The lowest-ranked commoners are the merchants, who compensate for low status with wealth. Literature and popular culture stigmatizes merchants as unscrupulous and parasitic, but these characterizations weigh on the minds of many merchants, forcing them to pursue guanxi and propriety harder than most. Merchants are either simple traders (including street peddlers), brokers or consignment dealers; all three often gather significant wealth, enough so that successful merchants can purchase
influence as scholar-gentry, either through corrupt civil exams or judicious and expensive use of guanxi. Qing officials sometimes meddle in commerce, forging ties to particular merchant families, which later translates as influence for the merchant.
Unlike Japan, social mobility in China is an option for many and not uncommon. The quickest way to advance is to obtain a degree, since there is no stigma attached to moving from the ranks of commoner to the higher levels. Commoner families often endure many sacrifices so one intelligent and diligent son can take the civil service exams to achieve the jinshi degree and bring prosperity to his entire family.
Below the commoners are other groups with little opportunity for advancement. Monks, nuns and priests have less standing than merchants. Unlike Western clergy, most Eastern monks and nuns are illiterate and uninformed, content to spend their life in religious duties. Orphans often join the clergy, as do those who shame themselves and must travel to other towns. This low status doesn’t necessarily translate as poor treatment of the clergy, some of whom enjoy tremendous guanxi with upstanding community members — enough to derive good status.
The Army of the Green Standard is the local militia of every region. It also serves as a sort of public workforce. They often guard important public buildings like bureaucratic offices, storehouses and armories, and receive esteem equivalent to monks and nuns (except in times of crisis, when their status rises).

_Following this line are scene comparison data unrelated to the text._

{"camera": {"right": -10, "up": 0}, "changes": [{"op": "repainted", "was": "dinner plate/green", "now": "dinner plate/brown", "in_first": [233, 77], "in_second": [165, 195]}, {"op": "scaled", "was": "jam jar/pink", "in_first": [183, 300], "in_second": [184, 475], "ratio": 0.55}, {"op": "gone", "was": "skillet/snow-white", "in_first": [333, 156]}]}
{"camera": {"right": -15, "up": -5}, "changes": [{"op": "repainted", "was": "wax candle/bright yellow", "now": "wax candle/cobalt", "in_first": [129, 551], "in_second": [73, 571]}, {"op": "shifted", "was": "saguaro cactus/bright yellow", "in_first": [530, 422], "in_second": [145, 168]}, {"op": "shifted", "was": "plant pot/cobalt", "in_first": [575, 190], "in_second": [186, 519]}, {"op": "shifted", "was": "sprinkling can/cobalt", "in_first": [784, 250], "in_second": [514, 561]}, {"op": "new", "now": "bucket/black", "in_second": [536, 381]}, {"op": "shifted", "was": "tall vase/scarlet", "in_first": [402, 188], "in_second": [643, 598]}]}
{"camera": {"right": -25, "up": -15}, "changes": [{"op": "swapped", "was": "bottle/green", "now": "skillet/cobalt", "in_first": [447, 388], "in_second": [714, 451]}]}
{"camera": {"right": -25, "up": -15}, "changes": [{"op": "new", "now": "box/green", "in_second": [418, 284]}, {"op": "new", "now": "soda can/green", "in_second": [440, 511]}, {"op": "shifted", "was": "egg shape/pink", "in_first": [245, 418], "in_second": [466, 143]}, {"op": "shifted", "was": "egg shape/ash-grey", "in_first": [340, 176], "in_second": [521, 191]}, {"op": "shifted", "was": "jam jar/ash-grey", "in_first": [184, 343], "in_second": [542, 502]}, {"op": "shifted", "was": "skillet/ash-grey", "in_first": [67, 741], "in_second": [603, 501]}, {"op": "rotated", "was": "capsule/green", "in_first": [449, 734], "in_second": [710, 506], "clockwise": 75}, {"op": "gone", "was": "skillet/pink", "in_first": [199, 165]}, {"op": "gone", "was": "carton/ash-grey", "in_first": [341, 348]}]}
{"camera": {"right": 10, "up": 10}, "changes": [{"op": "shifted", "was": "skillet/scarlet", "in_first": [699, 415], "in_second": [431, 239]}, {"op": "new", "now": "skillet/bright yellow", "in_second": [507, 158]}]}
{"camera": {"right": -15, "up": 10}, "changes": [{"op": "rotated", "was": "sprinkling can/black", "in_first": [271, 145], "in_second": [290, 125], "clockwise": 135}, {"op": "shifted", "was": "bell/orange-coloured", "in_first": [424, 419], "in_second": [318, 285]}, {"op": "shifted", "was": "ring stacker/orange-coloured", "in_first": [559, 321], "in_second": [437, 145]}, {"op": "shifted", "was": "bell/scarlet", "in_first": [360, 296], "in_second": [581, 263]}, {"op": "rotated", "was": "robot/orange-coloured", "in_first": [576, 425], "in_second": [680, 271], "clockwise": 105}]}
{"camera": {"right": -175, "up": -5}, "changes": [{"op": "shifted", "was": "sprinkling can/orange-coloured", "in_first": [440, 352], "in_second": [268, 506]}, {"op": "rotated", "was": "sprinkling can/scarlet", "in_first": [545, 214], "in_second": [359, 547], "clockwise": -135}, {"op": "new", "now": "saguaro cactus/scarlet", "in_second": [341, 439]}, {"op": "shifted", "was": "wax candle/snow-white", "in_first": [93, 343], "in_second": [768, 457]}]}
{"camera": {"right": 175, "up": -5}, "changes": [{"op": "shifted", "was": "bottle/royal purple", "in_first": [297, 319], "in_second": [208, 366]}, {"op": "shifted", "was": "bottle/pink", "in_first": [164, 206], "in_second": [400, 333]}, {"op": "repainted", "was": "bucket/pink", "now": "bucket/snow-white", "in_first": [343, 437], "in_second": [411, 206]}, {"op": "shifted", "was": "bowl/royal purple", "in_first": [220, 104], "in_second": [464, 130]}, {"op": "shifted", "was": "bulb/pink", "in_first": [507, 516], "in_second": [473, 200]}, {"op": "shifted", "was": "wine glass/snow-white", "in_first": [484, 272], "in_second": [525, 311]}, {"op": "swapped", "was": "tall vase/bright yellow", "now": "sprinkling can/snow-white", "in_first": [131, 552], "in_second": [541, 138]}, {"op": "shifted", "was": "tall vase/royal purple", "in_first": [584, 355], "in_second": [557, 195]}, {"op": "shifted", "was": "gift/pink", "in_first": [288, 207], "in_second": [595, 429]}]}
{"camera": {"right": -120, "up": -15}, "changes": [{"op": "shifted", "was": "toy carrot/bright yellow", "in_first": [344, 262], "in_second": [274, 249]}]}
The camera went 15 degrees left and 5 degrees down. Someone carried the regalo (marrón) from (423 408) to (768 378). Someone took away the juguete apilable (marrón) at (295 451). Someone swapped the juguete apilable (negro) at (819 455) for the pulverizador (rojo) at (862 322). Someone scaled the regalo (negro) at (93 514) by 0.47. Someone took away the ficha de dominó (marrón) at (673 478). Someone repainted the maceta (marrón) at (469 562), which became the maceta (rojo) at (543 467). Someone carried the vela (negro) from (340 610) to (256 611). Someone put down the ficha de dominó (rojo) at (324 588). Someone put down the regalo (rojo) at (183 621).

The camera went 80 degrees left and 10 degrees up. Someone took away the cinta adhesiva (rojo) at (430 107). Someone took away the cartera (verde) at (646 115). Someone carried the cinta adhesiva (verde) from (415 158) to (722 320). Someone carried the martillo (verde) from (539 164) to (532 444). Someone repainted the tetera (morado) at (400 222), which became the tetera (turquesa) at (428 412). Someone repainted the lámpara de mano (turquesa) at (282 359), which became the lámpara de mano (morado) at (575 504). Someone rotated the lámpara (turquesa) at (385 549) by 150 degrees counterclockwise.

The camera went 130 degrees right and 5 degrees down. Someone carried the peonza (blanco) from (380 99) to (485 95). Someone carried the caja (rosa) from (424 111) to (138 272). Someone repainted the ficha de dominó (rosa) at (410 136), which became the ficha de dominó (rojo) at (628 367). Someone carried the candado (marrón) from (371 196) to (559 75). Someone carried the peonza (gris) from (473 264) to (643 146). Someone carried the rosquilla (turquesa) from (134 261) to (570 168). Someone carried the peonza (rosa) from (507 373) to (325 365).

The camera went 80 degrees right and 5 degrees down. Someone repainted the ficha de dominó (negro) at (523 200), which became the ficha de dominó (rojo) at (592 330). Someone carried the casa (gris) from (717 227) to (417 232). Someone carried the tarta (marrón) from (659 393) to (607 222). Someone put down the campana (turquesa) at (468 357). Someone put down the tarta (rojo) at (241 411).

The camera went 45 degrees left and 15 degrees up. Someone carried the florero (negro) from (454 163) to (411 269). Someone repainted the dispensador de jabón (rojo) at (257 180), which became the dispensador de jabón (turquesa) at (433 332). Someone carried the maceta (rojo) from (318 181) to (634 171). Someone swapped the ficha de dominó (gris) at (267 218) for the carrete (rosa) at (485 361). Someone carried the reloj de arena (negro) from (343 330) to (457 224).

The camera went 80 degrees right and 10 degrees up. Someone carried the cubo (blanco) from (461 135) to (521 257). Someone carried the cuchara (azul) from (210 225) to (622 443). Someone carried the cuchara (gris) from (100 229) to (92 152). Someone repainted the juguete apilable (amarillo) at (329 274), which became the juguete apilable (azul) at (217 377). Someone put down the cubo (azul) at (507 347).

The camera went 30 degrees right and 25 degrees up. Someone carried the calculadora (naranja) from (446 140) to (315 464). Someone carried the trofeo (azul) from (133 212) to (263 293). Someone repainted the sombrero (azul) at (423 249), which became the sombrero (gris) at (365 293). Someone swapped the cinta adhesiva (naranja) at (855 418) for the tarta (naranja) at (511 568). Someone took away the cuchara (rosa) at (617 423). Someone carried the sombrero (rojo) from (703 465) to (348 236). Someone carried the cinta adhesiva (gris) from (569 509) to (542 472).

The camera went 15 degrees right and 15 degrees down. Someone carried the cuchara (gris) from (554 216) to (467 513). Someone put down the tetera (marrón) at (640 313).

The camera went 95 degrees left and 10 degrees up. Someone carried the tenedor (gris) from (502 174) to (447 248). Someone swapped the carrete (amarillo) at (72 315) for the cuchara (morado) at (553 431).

At the absolute bottom of the social ladder are the
jianmin, the “demeaned people.” In contrast to the liangmin
(“good people”), the jianmin perform the lowliest jobs and services as slaves, entertainers, prostitutes, criminals, government runners, boat people and beggars. The yamen of the official bureaucracy also fall in this category but, as mentioned earlier, often accumulate some status through abuse of their positions.